Sea como fuere, más allá de su operatividad política inmediata, la eliminación de estos elementos escultóricos del espacio público, también de sus lemas, tiene efectos que van mucho más allá de los ligados a las filias, fobias y monomanías de ciertos iconoclastas. Su erradicación dificulta el entendimiento de lo ocurrido en aquel tiempo, las motivaciones que llevaron a muchos españoles a empuñar las armas y el contexto en el que se dio la Guerra Civil española que, en modo alguno, fue una contienda estrictamente fratricida, pues los dos bandos españoles no fueron los únicos implicados en la guerra. La guerra enfrentó intereses prosaicos, pero también mitos y creencias que solo se pueden rastrear a partir de los documentos y monumentos que han llegado hasta nuestros días. «Caídos por Dios y por España» es un rótulo que remite a la idea del Dios católico, un Dios mucho más reconocible para los españoles de hace casi un siglo, que su alternativa: el ateísmo científico que, pretendidamente, unía a quienes, en muchas ocasiones, no pasaban de ser furibundos anticlericales. «Caídos por Dios y por España» obliga también a abordar la idea de España o, por mejor decir, las ideas de España que operaban en ambos bandos, algunas de las cuales siguen vivas hoy. La controversia, que se podría condensar en el orteguiano «Dios mío, ¿qué es España?», se daba, incluso, dentro del bando que se acogió a la idea de Cruzada, pues no tenían la misma idea de España los falangistas, tempranamente decepcionados con Franco, que los requetés. El bando nacional, en el que convivían republicanos y monárquicos, liberales y tradicionalistas, estaba unido, sobre todo, contra un tercero: el Frente Popular, en el cual, el entusiasmo del centralismo soviético cohabitaba con secesionismos difícilmente tolerables más allá de los Urales.

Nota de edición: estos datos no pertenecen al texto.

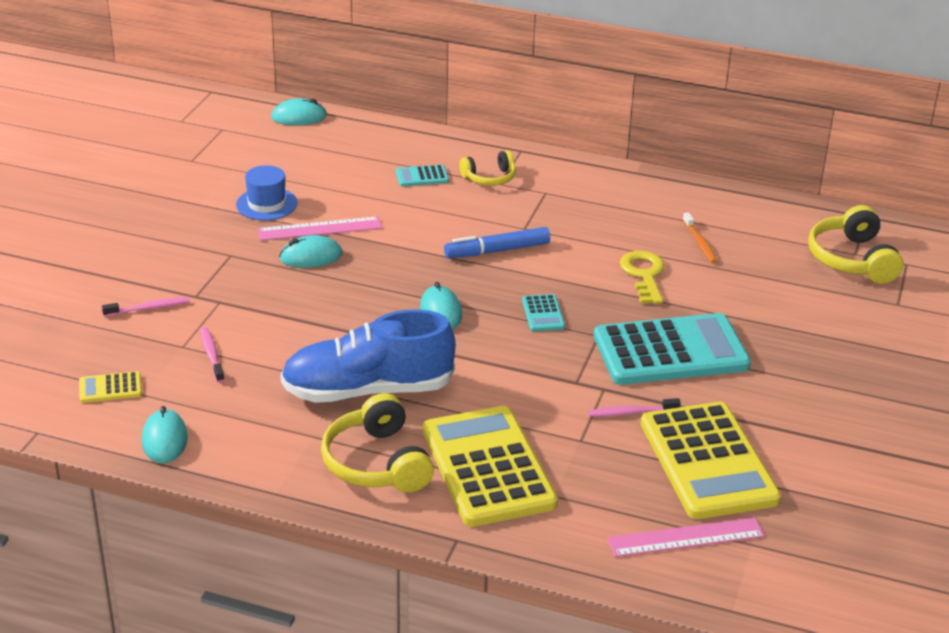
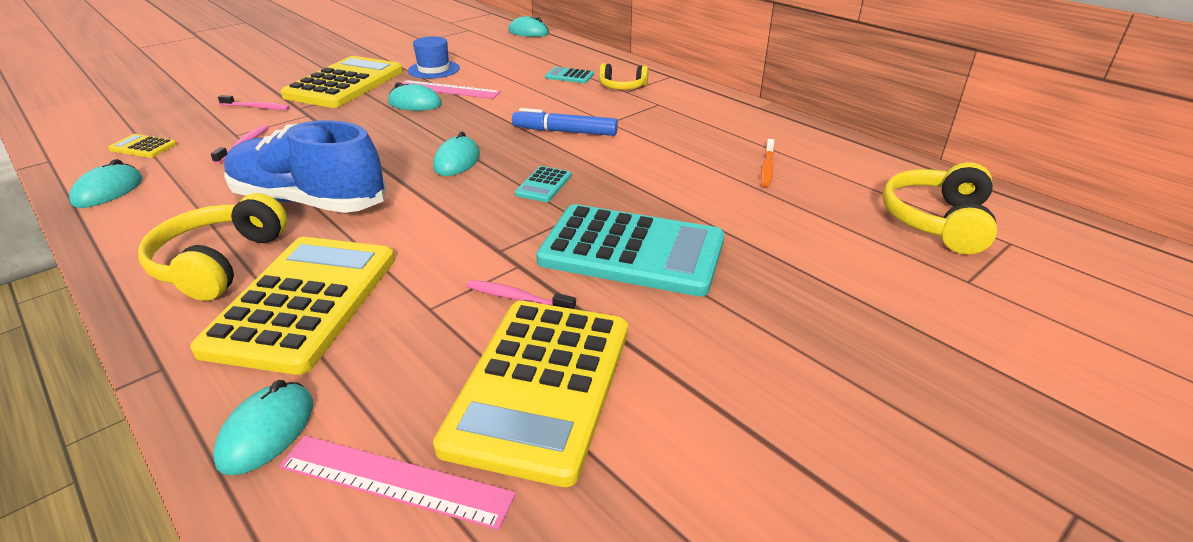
camera: 30 degrees right, 0 degrees up
(197, 250) = (345, 84): none -> yellow calculator
(580, 544) = (267, 431): none -> turquoise mouse
(644, 275) = (680, 179): yellow key -> none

Ocho décadas después, la pugna por el mantenimiento o eliminación de estas reliquias va mucho más allá de nostalgias y de impostadas luchas contra un fascismo inexistente. Para la España asimétrica y multinivel, la presencia de estas cruces es, a un mismo tiempo, una necesidad y un incómodo obstáculo, pues en ella, todo es perspectiva.